L’Europe des régions à l’épreuve du séparatisme

 

« Quoi qu’il arrive, la Corse restera européenne ». Cette déclaration avait créé un tollé il y a plus de vingt ans, alors que Pierre Joxe souhaitait à la même époque introduire la notion de « peuple corse » dans le Droit français, ce que censura fort justement le Conseil constitutionnel. C’était aussi l’époque où s’installait le fameux « comité des régions », auquel le traité de Maastricht avait donné la faculté de donner son avis sur tous les textes de la Commission européenne. L’auteur de cette déclaration, c’était Jacques Delors, le Père de l’Europe d’aujourd’hui, qui envisageait tranquillement le départ de la Corse de la République, pourvu qu’elle restât dans l’Union européenne. Ce jeu des institutions européennes avec les régions, la faculté nouvelle de ces deux échelons de se parler par-dessus l’épaule des Etats-Nations n’a pas cessé. « A Bruxelles, j’enlève le haut, et le bas à Ajaccio », plaisantait William Abitbol, conseiller de Charles Pasqua. L’Etat-Nation devait être mis à poil. Littéralement. Mais la crise financière l’a remis à la mode, et depuis, la Commission semble à la remorque. A force de passer par-dessus l’épaule de leur Etat-Nation, certaines identités régionales ont pris de l’assurance, au point de réclamer aujourd’hui l’indépendance : La Flandre avant-hier, L’Ecosse hier, la Catalogne aujourd’hui, et d’autres encore demain. L’Union européenne récolte aujourd’hui les fruits de son jeu dangereux. Elle s’affole. Voilà que les institutions de Bruxelles, enfin conscientes du danger que les séparatismes font peser sur la stabilité du continent, menacent. Ceux qui se sépareraient de leur Etat membre de l’UE, la Catalogne, comme l’Ecosse au moment de son référendum, sortiraient aussi de l’Union européenne et de l’euro. Et il faudrait à ces nouveaux Etats déposer une candidature qui prendrait des années à aboutir. De même, Nicolas Sarkozy est allé apporter son soutien aux tenants de l’unité espagnole. Il y a sept ans, le même s’était fait tancer par Madrid pour avoir reconnu unilatéralement l’indépendance du Kosovo. Les pyromanes sont devenus pompiers.

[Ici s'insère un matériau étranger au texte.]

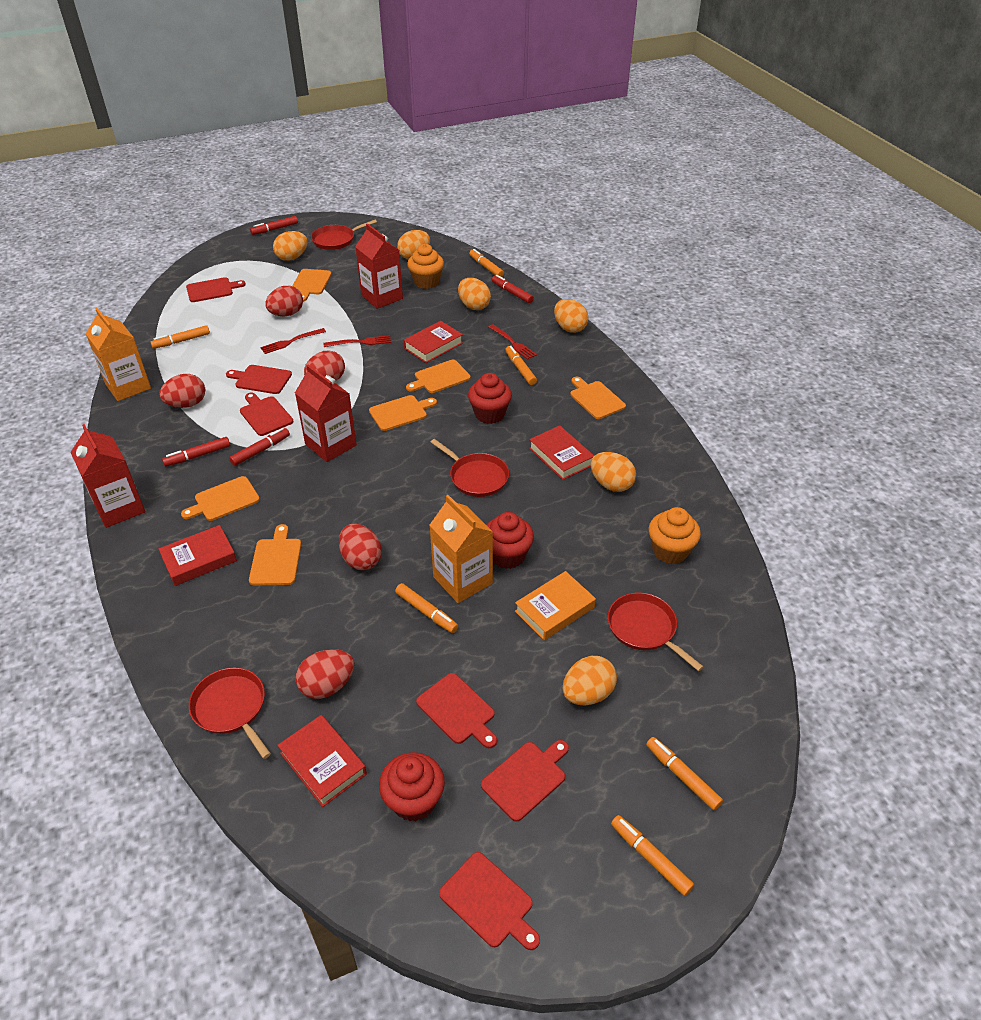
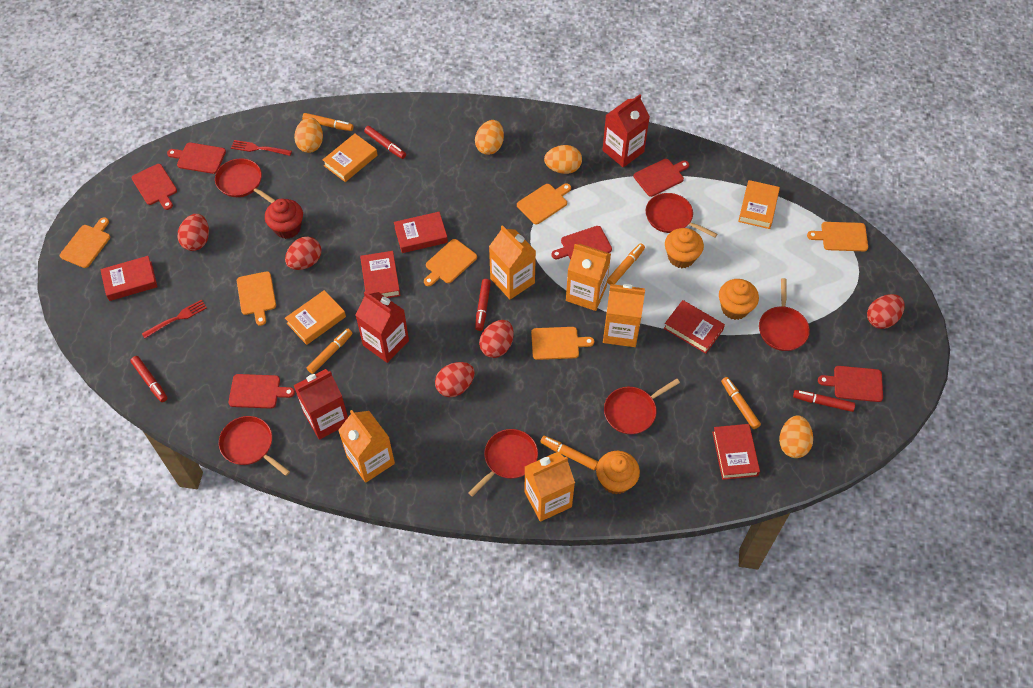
orange book: 1 -> 3
orange carton: 2 -> 5
orange cupcake: 2 -> 3
orange egg: 6 -> 4
orange marker: 6 -> 5
red book: 4 -> 5
red cupcake: 3 -> 1
red fork: 3 -> 2
red pan: 4 -> 6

Car c’est bien d’un feu qu’il s’agit. Peut-on vraiment exclure pour l’Espagne un scénario à la yougoslave ? Songeons que si les partis favorables à l’indépendance catalane ont obtenu la majorité en sièges aux élections de dimanche, ils n’ont pas obtenu la majorité en voix. Nous sommes en présence d’une région coupée en deux moitiés de poids équivalents. Pense-t-on que Madrid acceptera une séparation de velours de type tchécoslovaque, alors que le Pays basque ne demanderait alors qu’à imiter les Catalans ? Et si finalement Madrid cédait, la Catalogne indépendante souhaitera-t-elle ensuite sa réunification ? Réclamera-t-elle Perpignan et Collioure ? Alors que de doux rêveurs pensent déjà à récupérer le FC Barcelone dans la Ligue 1 française, prenons garde à ce que notre pays ne devienne pas rapidement une victime collatérale d’une éventuelle déclaration d’indépendance catalane.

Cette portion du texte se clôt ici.